The True Cost of Moving to the Cloud
Managing your cloud environment requires attention to practices and procedures that can keep costs from ballooning.
- By Asim Razzaq
- August 2, 2021
For many years, businesses have been shifting their infrastructure to the public cloud to accelerate their businesses' time to value. Cloud-provided infrastructure as a service (IaaS) is forecast to grow by almost 27 percent in 2021 compared to 2020. The public cloud services market as a whole is expected to grow over 18 percent, with business process as a service (BPaaS) experiencing single-digit annual growth rates, according to statista.com.
Research by Gartner states, "[C]loud services can initially be more expensive than running on-premises data centers. [However,] cloud services can become cost-effective over time if organizations learn to use and operate them more efficiently. The statement is backed by an example of workload migration for 2,500 virtual machines from an on-premises data center to Amazon Web Services EC2." This reduction in cost over time is mainly dependent on managing cloud costs.
Moving to the cloud is one thing, managing it is a whole other feat. If not done properly, costs can become lofty and waste can run rampant. In fact, according to research published in the Flexera State of the Cloud 2021 report, organizations waste 30 percent of their cloud spending.
Cost of Cloud Misuse
Reserving capacity, which, simply put, enables companies to reserve compute capacity for any duration of time, is one way to reduce cloud cost because discounts are available for reserving a block of resources for a specific time in a particular location. However, you pay for the reserved amount whether you use it or not. If you go over your reserved amount, you pay the higher on-demand rate, so unless you have a good handle on your resource needs, reserving is prone to costly mistakes.
Another way to receive a surprise bill at the end of the month is by not releasing a cluster's resources. If you don't release the resources after completing a job, you continue to pay for them. This situation can be especially costly if the cluster is left running overnight or on the weekend.
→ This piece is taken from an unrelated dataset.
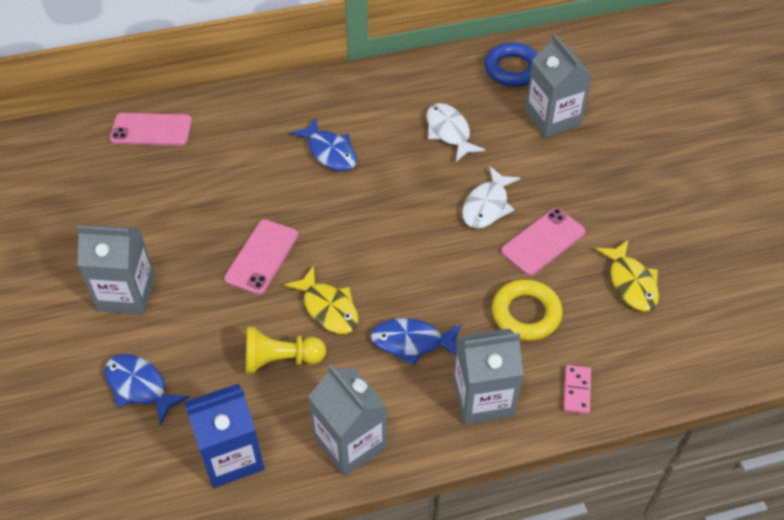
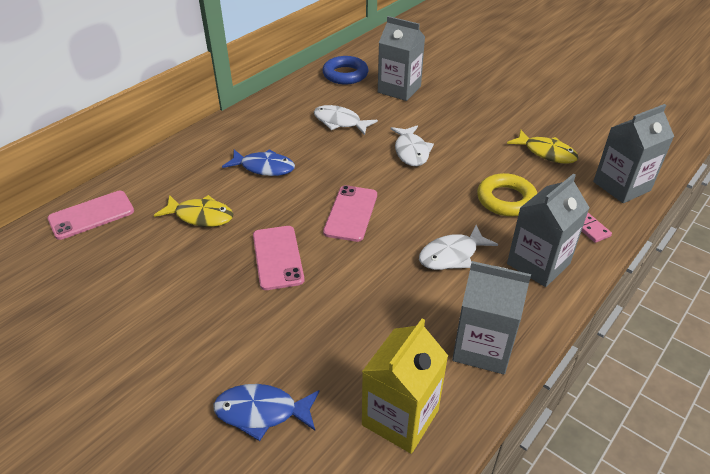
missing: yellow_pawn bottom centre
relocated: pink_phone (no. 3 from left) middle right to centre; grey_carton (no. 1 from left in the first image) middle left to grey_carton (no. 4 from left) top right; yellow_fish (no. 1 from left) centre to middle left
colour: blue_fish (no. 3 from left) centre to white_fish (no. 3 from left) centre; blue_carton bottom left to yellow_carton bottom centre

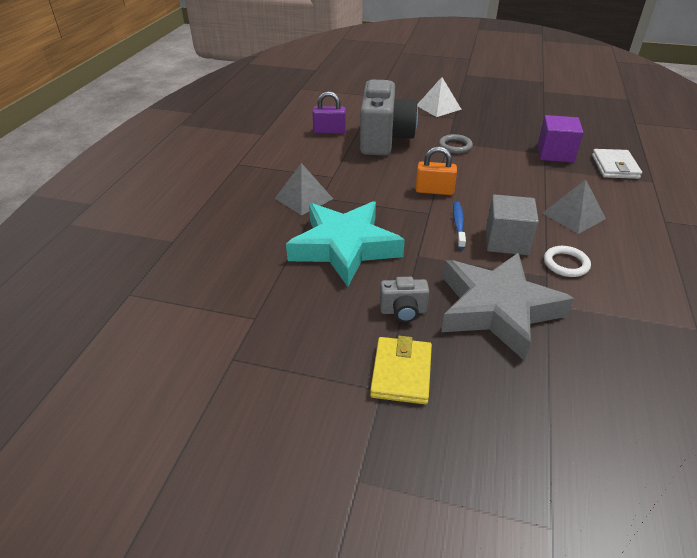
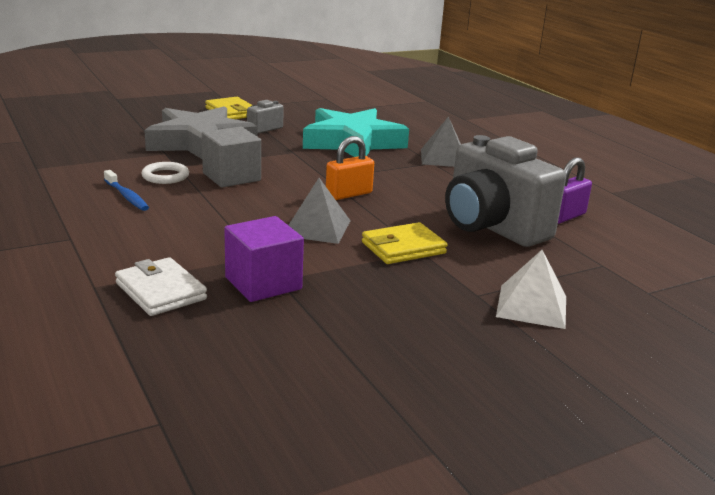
relocated: grey_pyramid (no. 2 from left in the first image) middle right to grey_pyramid (no. 1 from left) centre; blue_toothbrush centre to middle left
exchanged: grey_ring top centre to yellow_wallet (no. 2 from left) centre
In addition, applications may be given the ability to provision resources automatically -- yet another way to costs can rise. Take, for instance, automation in a Kubernetes environment. A defect may cause an application to grow its resource footprint without having a need to do so. If privileges are set too high, the cost escalates quickly.
Also, note that these errors are not mutually exclusive and can happen multiple times across the system, all adding cost. The real question in controlling these situations iswhen do you know waste is occurring?
Controlling and Cutting Costs
The key to controlling cloud waste, which will cut costs, is detecting it and notifying someone to take appropriate actions.
The first step in this process begins with applying tags to resources or instances. Tags are a label assigned to cloud resources/instances, which consists of two parts: a key and a value. There are various reasons to use tagging, but the most significant is for greater visibility and organization across a company.
There are several types of tags. The first set is automatically generated by Amazon Web Services (AWS) or Microsoft Azure (called instance ID or subnet ID) and cannot be alerted. The second set of tags consists of user-defined tags, which are created by an organization and applied manually. To utilize user-defined tags effectively, organizations must avoid these common mistakes:
- Not having standardized names to prevent duplication. Tags help organize, filter, and identify resources, so if names are not consistent across tags, they cannot be allocated or handled properly.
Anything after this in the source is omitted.